Earlier this year, Jake Files (R) introduced an amendment to limit negligence claims in the state of Arkansas. Just a few days later, his construction company received a wire transfer of $80,000. That payment came from David Norsworthy, the part owner of over ten nursing homes in the state.
The constitutional amendment had sought to limit the amount of damages that could be claimed in negligence lawsuits, such as those commonly made against nursing homes. The goal had been to limit the amount to half a million dollars.

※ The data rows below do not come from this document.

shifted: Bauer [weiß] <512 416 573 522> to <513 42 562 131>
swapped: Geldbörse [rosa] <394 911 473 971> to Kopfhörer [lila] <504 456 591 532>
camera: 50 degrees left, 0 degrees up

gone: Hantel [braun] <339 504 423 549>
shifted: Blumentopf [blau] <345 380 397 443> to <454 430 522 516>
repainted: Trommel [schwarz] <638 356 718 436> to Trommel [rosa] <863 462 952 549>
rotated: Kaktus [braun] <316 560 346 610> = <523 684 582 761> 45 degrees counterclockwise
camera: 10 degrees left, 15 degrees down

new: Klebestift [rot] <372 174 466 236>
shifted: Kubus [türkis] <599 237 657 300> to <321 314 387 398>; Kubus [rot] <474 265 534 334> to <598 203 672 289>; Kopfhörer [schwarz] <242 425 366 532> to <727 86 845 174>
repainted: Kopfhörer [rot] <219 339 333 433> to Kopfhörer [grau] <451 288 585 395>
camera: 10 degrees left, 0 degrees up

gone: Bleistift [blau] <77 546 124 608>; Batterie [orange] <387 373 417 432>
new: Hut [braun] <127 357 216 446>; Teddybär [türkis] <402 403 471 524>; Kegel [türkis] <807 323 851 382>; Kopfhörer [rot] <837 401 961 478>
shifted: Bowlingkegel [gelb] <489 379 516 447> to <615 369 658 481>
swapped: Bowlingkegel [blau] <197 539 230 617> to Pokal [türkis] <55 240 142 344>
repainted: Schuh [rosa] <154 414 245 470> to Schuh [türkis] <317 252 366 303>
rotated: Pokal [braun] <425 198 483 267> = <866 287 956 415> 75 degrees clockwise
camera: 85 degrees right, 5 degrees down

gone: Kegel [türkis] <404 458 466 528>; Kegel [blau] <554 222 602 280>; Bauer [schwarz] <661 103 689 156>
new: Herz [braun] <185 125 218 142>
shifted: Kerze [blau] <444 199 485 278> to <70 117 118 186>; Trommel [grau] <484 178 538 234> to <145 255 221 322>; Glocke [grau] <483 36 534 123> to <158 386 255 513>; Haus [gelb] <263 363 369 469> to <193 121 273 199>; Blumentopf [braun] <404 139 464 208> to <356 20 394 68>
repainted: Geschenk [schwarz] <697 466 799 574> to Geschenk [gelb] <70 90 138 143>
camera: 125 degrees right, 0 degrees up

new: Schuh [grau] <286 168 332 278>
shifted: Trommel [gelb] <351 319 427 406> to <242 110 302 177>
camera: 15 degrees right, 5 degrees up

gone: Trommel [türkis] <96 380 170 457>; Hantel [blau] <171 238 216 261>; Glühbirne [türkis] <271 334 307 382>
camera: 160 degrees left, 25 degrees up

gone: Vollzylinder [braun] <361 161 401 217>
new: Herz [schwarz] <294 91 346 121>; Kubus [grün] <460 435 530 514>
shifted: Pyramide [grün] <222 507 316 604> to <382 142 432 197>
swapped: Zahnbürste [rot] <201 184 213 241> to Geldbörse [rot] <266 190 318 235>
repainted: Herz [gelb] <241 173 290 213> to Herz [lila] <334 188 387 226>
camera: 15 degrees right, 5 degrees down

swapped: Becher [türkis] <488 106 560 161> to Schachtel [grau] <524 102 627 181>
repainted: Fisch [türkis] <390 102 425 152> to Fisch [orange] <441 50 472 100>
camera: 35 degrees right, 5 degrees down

The measure never made it anywhere. However, a similar effort, cosponsored by Files, will be voted on in November as Issue 1. Norsworthy, the sender of the wire transfer, is a current board member of the Arkansas Health Care Association, an advocate for Issue 1.
A judge has decided that an investigation is needed into the questionably timed wire transfer. To avoid any possible conflict of interest due to File’s status, Sebastian County Prosecutor Dan Shue requested that they appoint a special prosecutor to investigate the wire transfer. In addition, U.S. Attorney Dwayne Kees has been contacted to see if the wire transfer is against any federal laws.
The wire transfer was initially exposed by the Time Record last month when it was found in court documents and discovery in a lawsuit against Files’ previous business, FFH Construction. The newspaper has since been keeping current on all developments.
Files had already pleaded guilty to unrelated charges including wire fraud, money laundering, and bank fraud for improperly utilizing state improvement funds. His sentencing for those charges is scheduled for mid-June.
The case has become a roadblock for Arkansas nursing homes and doctors, as well as the chamber of commerce, who have supported Issue 1 and the idea of limiting lawsuits.
As of yet, no one has provided an explanation for why the $80,000 wire transfer was made.